Science starts off with a dogma “that all that can exist is the material world of matter” running by cause and effects. Its philosophy is to look at the material world and describe what it “is”. But in explaining what “is” the scientist is not telling us “why” things work like they do and for what purpose or reason they exist. For the scientist is interested only with casual effects. While science claims to provide as complete and comprehensive a description as it can of the universe, no matter how successful and unified the theory it ends up with, it cannot explain why there should be a universe there to be explained. We collide with the ancient philosophical question ‘Why is there something rather than nothing?’ and it seems clear on reflection that nothing within the observable universe could really answer this. If there is a solution to the riddle of life in space and time, it would have to lie outside space and time. This world implies a Transcendent Creator (God) who has created all reality according to a plan and purpose full of design.

But Science with it reductionism, believes that the world as a whole is meaningless, irrational, but is committed in discovering knowledge about its invisible structure. Science is committed to observation only of the material world with it imposed theories. By seeking to explain every event by its simplest material causes one has reduced the universe to a law like machine. If the universe exists by chance and is evolving by random chance then the whole machine of reality is determined by chance. Man in the end is reduced to irrational forces. Mind is reduced to chemical reaction and the neutralizing solvent of a wholly materialistic physics.
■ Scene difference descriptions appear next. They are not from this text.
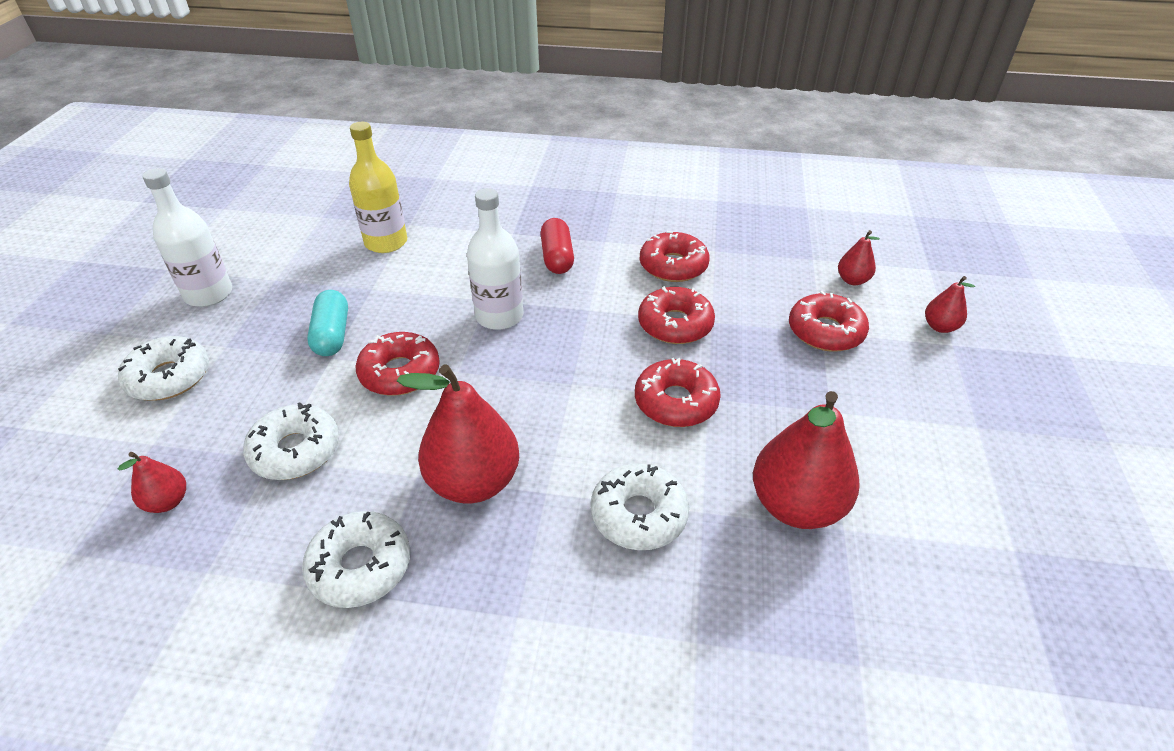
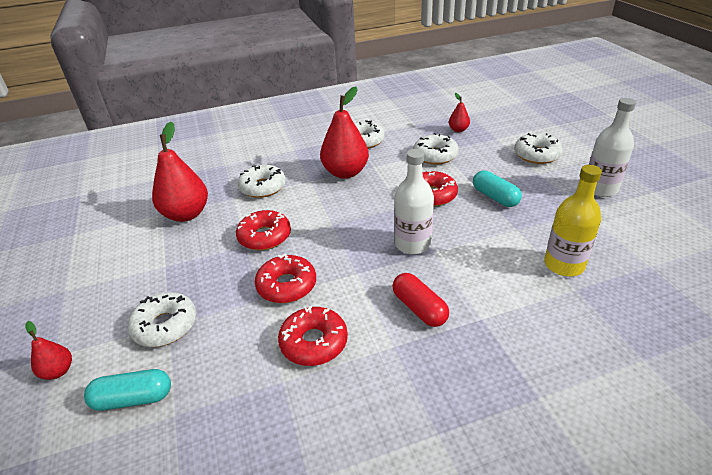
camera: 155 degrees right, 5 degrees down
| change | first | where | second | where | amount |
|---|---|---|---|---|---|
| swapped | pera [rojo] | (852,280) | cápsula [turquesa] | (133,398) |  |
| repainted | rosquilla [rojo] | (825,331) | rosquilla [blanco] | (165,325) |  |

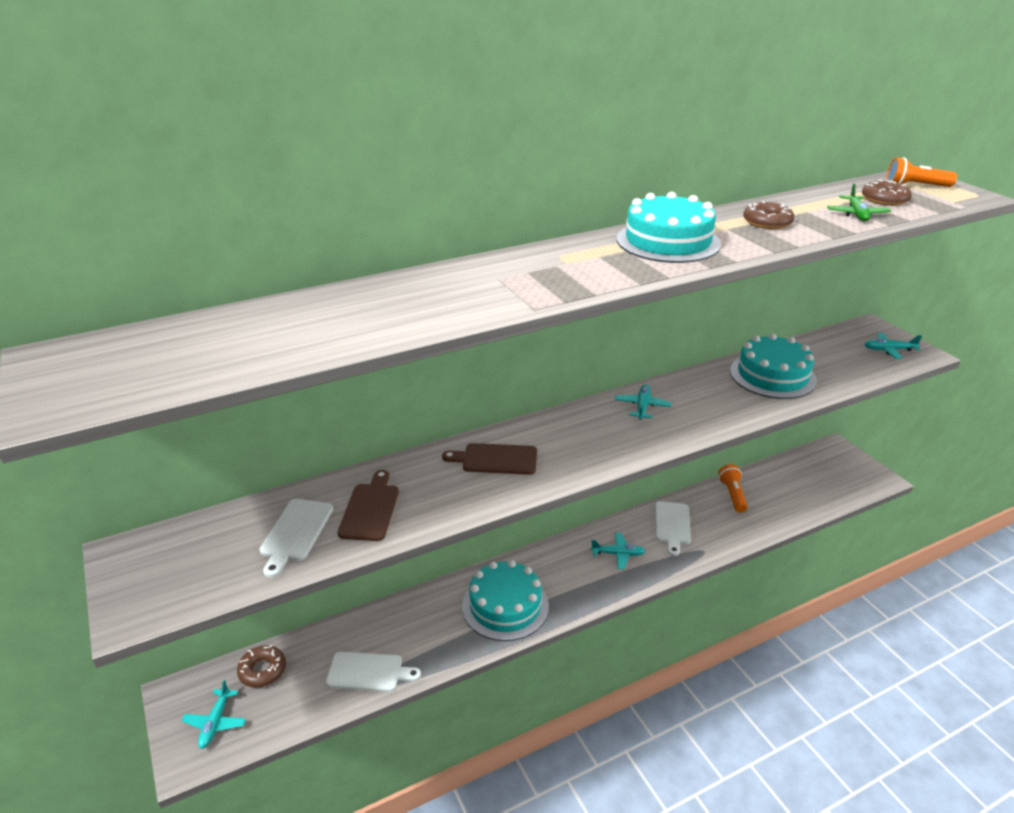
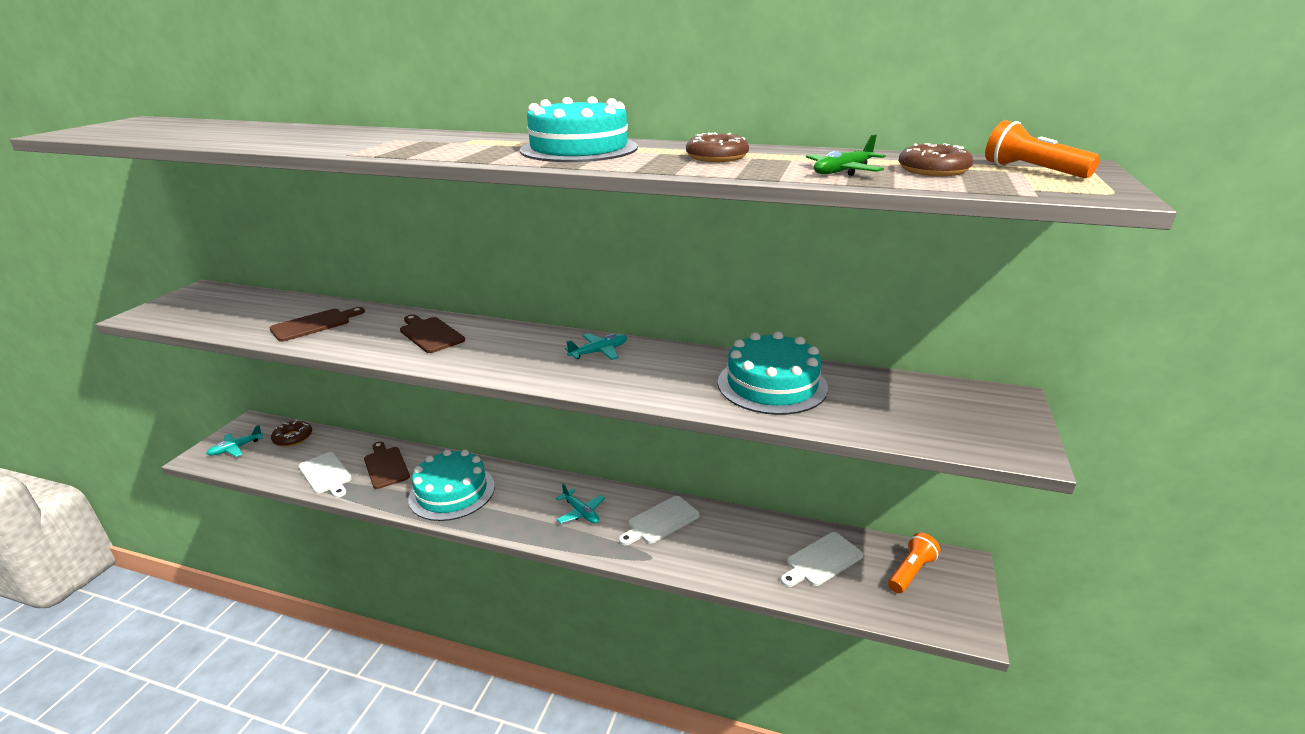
camera: 45 degrees right, 5 degrees down
| change | first | where | second | where | amount |
|---|---|---|---|---|---|
| new |  |  | tabla de cortar [marrón] | (386,466) |  |
| shifted | tabla de cortar [blanco] | (295,533) |  | (821,560) |  |
| shifted | lámpara de mano [naranja] | (732,495) |  | (910,572) |  |
| gone | avión [turquesa] | (888,350) |  |  |  |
Along with mind, of course, the scientific mind also dissolved free will, moral values, motivations, ideologies, politics, the soul, and meaningful ends, as each was in turn reduced to indifferent mechanistic causes.
The great truth about this theory is that the more humankind gained the ability to predict and control nature, to understand its causes and to separate from its necessities, the more it was submerged into nature and became a determinant product of its meaningless mechanistic forces.
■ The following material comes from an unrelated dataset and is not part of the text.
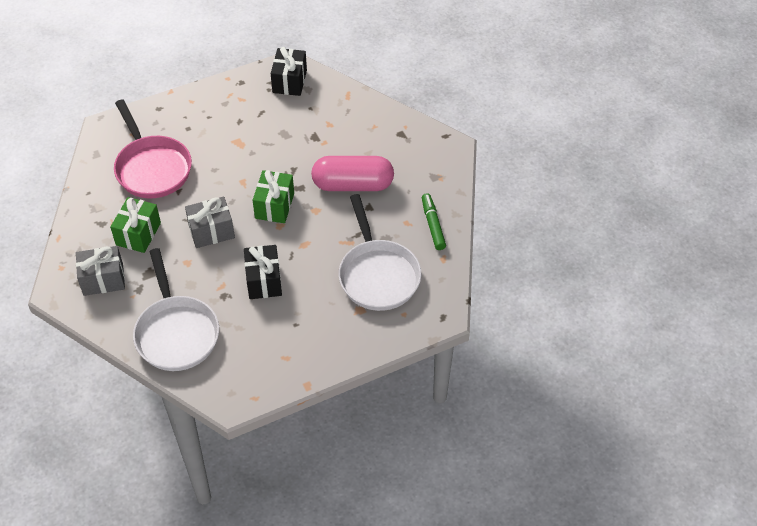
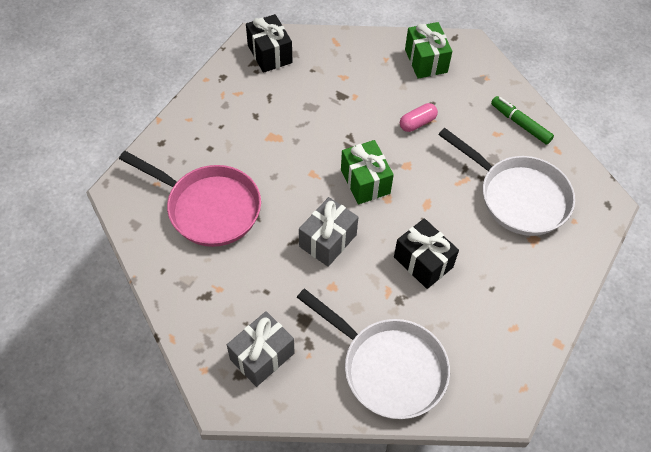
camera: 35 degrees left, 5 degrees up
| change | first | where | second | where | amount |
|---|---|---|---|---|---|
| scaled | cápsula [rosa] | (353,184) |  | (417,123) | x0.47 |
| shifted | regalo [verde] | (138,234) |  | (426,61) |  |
So how are we to find meaning in a world that is indifferent, a purposeless universe of material causes that operate according to the machine like laws of nature, and that is alien to human values and aspirations? How do we make meaningful choices when choice is reduced to biological chance acts. For in this world there is no objective standard to follow or even judge our choices by.
Science can describe what it “sees”, but it cant tell us why and for what aim or purpose the act is for as reality as a whole has no meaning. One example could be, we see suffering, it just “is”. Its not a problem, its not wrong or right, the world hasn’t fallen from a universal standard (God’s law). It just is and the question of “should” we help people who suffer is a meaningless question for science? It can only describe material causes not reasons why. The universe has no intrinsic meaning, direction, end or purpose.

Bertrand Russell; That man is the product of causes which had no prevision of the end they were achieving; that his origin, his growth, his hopes and fears, his loves and his beliefs, are but the out come of accidental collocations of atoms that no fire, no heroism, no intensity of thought and feeling can preserve an individual life beyond the grave. That all the labors of the ages, all the devotion all the inspiration, all the noonday brightness of human genius are destined to extinction in the vast death of the solar system and that the whole temple of man’s achievement must be inevitably be buried beneath the debris of a universe in ruins. Only within the scaffolding of these truth, only on the firm foundation of unyielding despair, can the soul’s habitation henceforth be safely built.

Friedrich Nietzsche; reason is a tool for desire, a tool that can only clarify the stark choices facing all humans. Reason cannot be objective and that in the end all morality and truth are arbitrary. Since every argument must begin with premises that cannot be supported. The original foundation of every argument is merely suspended in air. First principles are simply and only arbitrary choices, if they are indeed the principles upon which all other principles stand. In this regard, first principles cannot be reasonable or rational, if they are genuine first principles. For there would be no principles prior to first principles by which to judge whether the first principles satisfied them as reasonable…It is the intuition that man creates the world, rather than discovers a world in which meaning is fixed. Humans do not find truth but make truth.

Sam Harris; We live in a world where all things, good and bad, are finally destroyed by change. Parents lose their children and children their parents. Husbands and wives are separated in an instant, never to meet again. Friends part company in haste, without knowing that it will be for the last time. This life, when surveyed with a broad glance, presents little more than a vast spectacle of loss…Only the atheist realizes…how unfortunate it is that millions of human beings suffer the most harrowing abridgements of their happiness for no good reason at all…many human beings suffer needlessly while alive.”
Science does not solve the problem of the meaning of life…


Talking about what "is" based on what? and for what purpose or reason, of which there is none, does not help us find meaning to our lives.